Medical research is poised to make a quantum leap that will benefit sufferers from Alzheimer's, Parkinson's, muscular dystrophy, diabetes and other diseases. But George W. Bush's religious convictions stand in its way.
Late in the afternoon on the last Friday in February, Elizabeth Blackburn received a surprise phone call from an aide in the personnel office of the White House. Since early 2002, Blackburn, a distinguished cell biologist at the University of California at San Francisco, had served on the President's Council on Bioethics, the panel President Bush convened to explore the charged boundaries between ethics and cutting-edge biomedical science. On the council, Blackburn was sometimes critical of the Bush administration's restrictive policies on embryonic stem cell research; now, the White House staffer told Blackburn, the council was letting her go. The aide gave no explanation for the decision.
Blackburn was not technically "fired" from the bioethics council -- she was just not reappointed for the council's new term. But Blackburn was one of only two members on the 17-person panel to suffer that fate -- and it turned out that the other member not asked back, William May, an emeritus professor of ethics at Southern Methodist University, had been planning to retire anyway. For Blackburn, the cause of the abrupt dismissal was obvious. "I think this is Bush stacking the council with the compliant," she told the Washington Post that afternoon, the first of many instances over the next few weeks in which she publicly accused Bush and the bioethics council of playing politics with science.
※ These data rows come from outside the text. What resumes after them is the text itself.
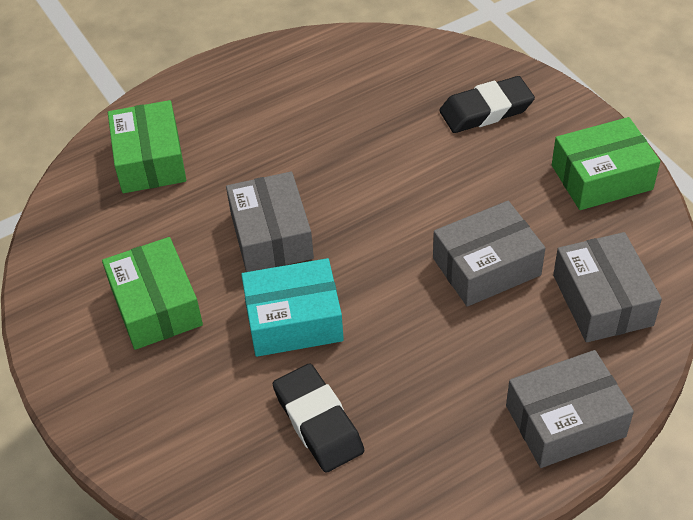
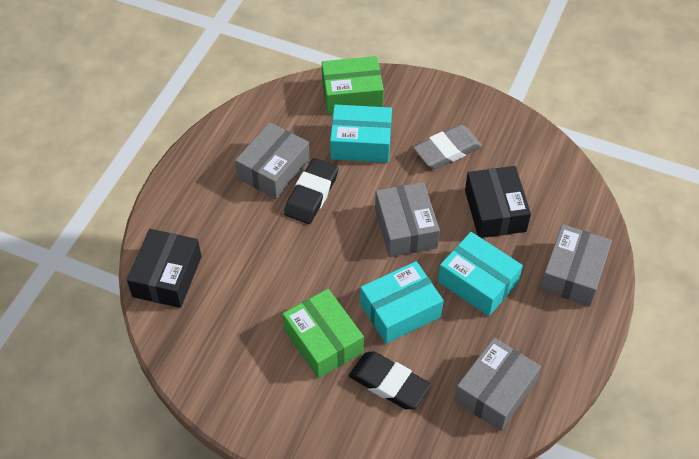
black box: 0 -> 2
green box: 3 -> 2
grey eraser: 0 -> 1
turquoise box: 1 -> 3

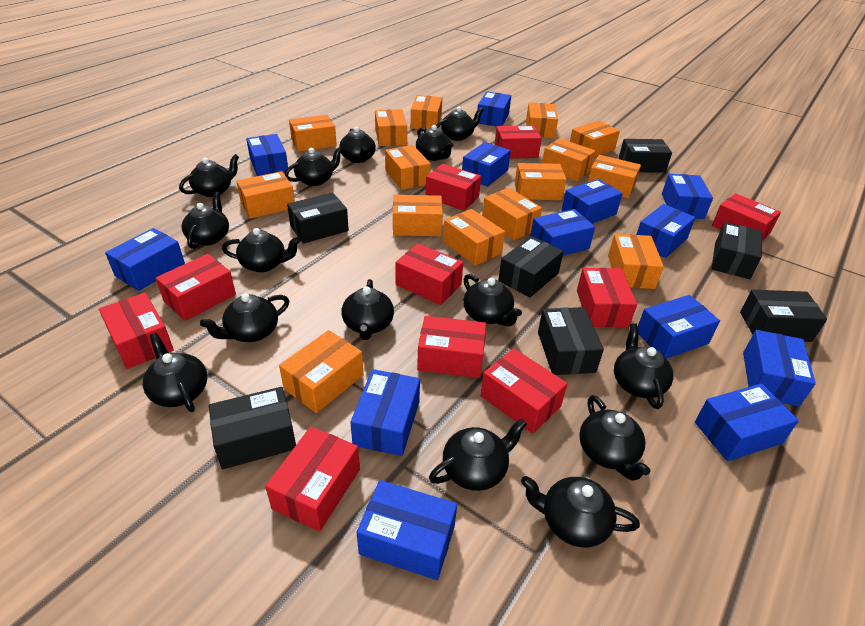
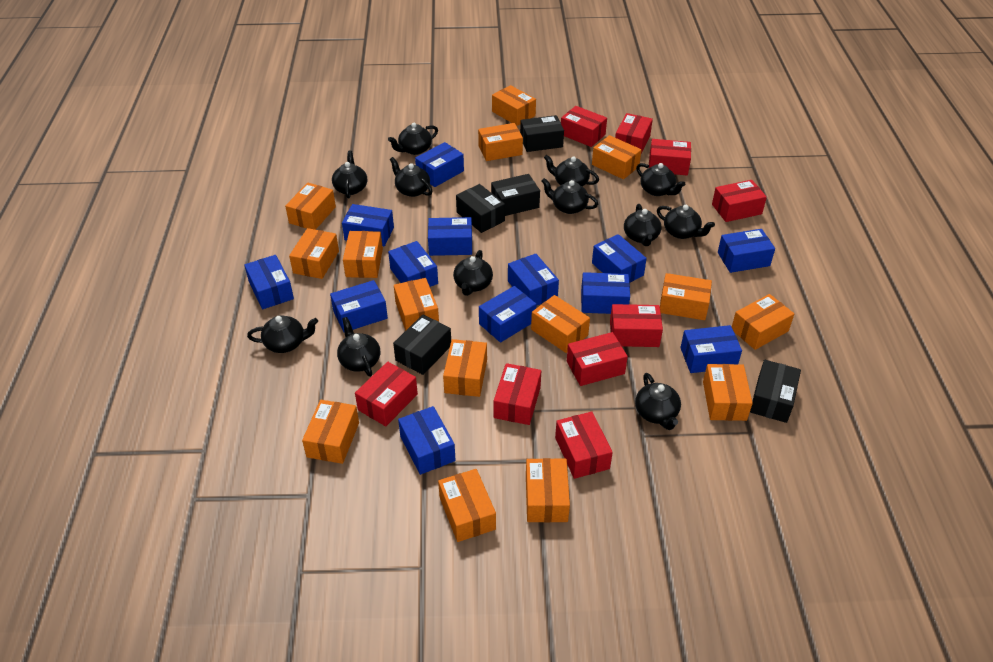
black box: 7 -> 5
black teapot: 15 -> 12
red box: 10 -> 9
To critics of the Bush administration, Blackburn's analysis of the situation sounded unimpeachable. George W. Bush's unhappy relationship with science has been well documented. Indeed, just a week before Blackburn was let go, 60 prominent scientists -- including 20 Nobel laureates -- accused the president of routinely mangling scientific fact in the service of "partisan political ends." So just about everyone concluded that Elizabeth Blackburn was the latest victim of the Bush administration's partisan attacks on science. The story line was simple and compelling: Blackburn was a proponent of embryonic stem cell research, while Bush -- and his most ardent supporters -- was not. During a campaign stop shortly after Blackburn's dismissal, likely Democratic presidential nominee John Kerry told reporters, "A scientific panel ought to be chosen on the basis of science and on the basis of reputation, not politics."